Ulysse et les sirènes, mosaïque romaine du IIe siècle après J.-C., musée du Bardo à Tunis.- Photo DOMAINE PUBLIC

Pour que chacun puisse circuler facilement dans ce continent poétique, l'ouvrage se dote d'un lexique, d'un index et de notes débarrassées de toutes références philologiques pour se concentrer sur le plaisir du texte. On y trouve aussi des extraits de commentaires anciens et un choix de témoignages antiques sur l'élaboration de la figure d'Homère.

Pendant ce temps, Pierre Judet de La Combe sort de son immersion dans le massif de l'Iliade. Lui qui connaissait pourtant bien le poème s'est laissé happer par la vague des mots.« Ce fut une redécouverte. J'ai été stupéfié par sa profondeur et son unité. La traduction est un moyen de comprendre un texte, j'ai donc voulu savoir de quoi parlait l'Iliade. On ne sait pas parler de violence sans morale, sans faire de leçon. C'est de cela dont nous parle l'Iliade. On ne sait pas pourquoi Zeus veut la destruction de Troie.
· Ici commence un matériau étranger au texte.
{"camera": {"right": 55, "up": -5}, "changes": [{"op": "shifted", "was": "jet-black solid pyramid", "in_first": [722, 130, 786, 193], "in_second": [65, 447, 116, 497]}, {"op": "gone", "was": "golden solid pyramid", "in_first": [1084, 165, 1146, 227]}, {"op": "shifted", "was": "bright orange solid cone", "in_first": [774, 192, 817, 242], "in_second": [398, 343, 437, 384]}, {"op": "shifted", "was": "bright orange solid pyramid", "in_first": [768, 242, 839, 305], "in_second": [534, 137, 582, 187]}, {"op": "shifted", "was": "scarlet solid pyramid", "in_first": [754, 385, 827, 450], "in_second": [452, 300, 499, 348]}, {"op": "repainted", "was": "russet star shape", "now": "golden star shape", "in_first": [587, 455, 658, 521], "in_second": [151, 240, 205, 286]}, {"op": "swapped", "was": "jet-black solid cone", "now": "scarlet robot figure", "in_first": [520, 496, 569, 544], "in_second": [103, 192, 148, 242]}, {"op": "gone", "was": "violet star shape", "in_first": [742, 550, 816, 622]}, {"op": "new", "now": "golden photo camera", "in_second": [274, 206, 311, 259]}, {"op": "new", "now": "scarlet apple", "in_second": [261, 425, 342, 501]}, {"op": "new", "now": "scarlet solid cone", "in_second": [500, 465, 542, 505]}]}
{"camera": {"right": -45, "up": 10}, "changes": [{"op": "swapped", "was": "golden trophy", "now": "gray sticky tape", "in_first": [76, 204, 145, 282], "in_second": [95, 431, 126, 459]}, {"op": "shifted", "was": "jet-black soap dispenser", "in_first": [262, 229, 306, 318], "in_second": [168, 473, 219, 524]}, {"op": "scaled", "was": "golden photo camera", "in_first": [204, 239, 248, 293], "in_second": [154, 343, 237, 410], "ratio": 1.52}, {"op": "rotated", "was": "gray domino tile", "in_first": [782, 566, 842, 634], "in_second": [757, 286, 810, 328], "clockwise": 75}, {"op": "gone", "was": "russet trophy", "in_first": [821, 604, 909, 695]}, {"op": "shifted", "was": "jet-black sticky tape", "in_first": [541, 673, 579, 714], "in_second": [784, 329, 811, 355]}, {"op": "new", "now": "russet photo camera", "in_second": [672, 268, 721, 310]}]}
Ce flot de mots a une forme, une forme qui fait œuvre, mais qui ne conclue pas. »

Des thèmes universels

Il ne veut pas parler d'auteur, au sens où nous l'entendons. Il s'agit pour lui d'un groupe de poètes qui aurait construit au VIIIe siècle avant J.-C. un récit sur la destruction de Troie par la colère d'Achille. « L'Iliade est un poème sur cinquante jours de colère, sur une crise qui raconte comment on entre en violence et comment on en sort. L'Odyssée, c'est le retour à la vie normale. C'est le côté face d'une même médaille. Je n'ai pas choisi la forme métrique, mais j'ai conservé la musicalité des vers. Pour cela j'ai traduit à haute voix. Il me fallait trouver un rythme, très syntaxique, cela la langue française le permet très bien. » Pierre Judet de La Combe a depuis abordé l'Odyssée. Sa traduction verra le jour dans quelques années, trop tard pour figurer dans ce Tout Homère. « Pour cette édition, nous avons repris la célèbre traduction de Victor Bérard qui date de 1924, explique Hélène Monsacré. C'était le cadeau que faisait le grand helléniste aux toutes jeunes éditions des Belles Lettres sous l'égide de l'Association Guillaume Budé. »
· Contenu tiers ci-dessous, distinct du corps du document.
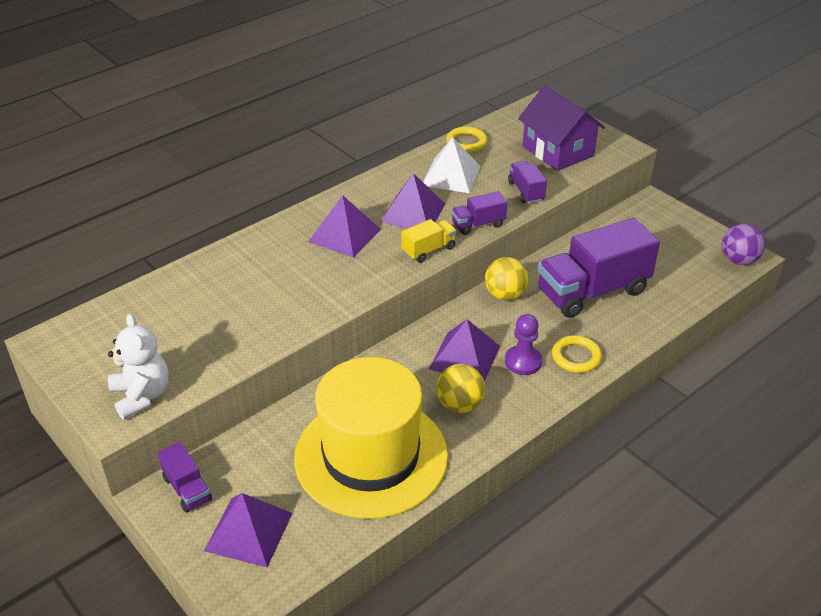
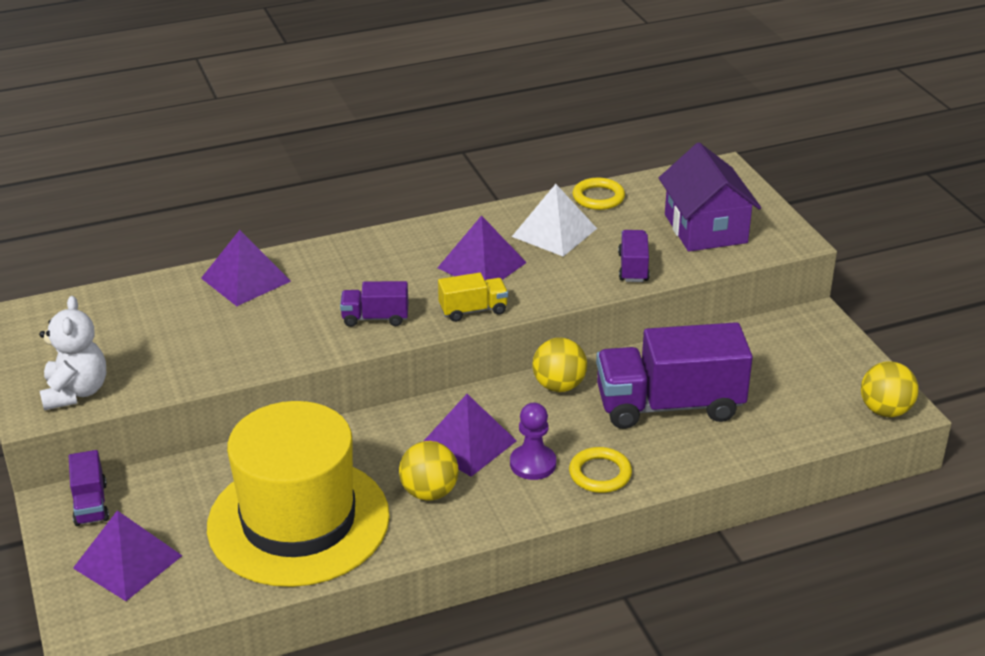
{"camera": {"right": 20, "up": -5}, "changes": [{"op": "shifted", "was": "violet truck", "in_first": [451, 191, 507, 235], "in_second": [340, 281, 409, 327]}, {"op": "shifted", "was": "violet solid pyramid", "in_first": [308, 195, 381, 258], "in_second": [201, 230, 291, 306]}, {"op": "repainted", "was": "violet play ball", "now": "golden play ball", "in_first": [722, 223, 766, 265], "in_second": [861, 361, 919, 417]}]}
Caroline Noirot fait remarquer que le titre du livre est le nom de l'auteur. « Cela montre la spécificité de cette œuvre qui brasse des thèmes universels et qu'on lit toute sa vie en grand format, en poche ou sous la forme d'extraits. Cette édition est un rêve. C'est l'aboutissement du travail de toute une équipe au sein de laquelle personne n'a douté un seul instant. » Dans ce Tout Homère qui parachève en beauté le centenaire des Belles Lettres il y a toute la littérature en gestation, une sorte de livre des livres qui les contient tous et d'où ils sont tous sortis.

Tout Homère, sous la direction d'Hélène Monsacré, postface de Heinz Wismann, traduit du grec ancien par Pierre Judet de La Combe, Victor Bérard, Jean Hubert, Xavier Gheerbrant, Adrian Faure, Christine Hunzinger, Albert Severyns et Gérard Lambin,Albin Michel/Les Belles Lettres, ISBN 978-2-226-43978-9, 1 300 p., 35 euros.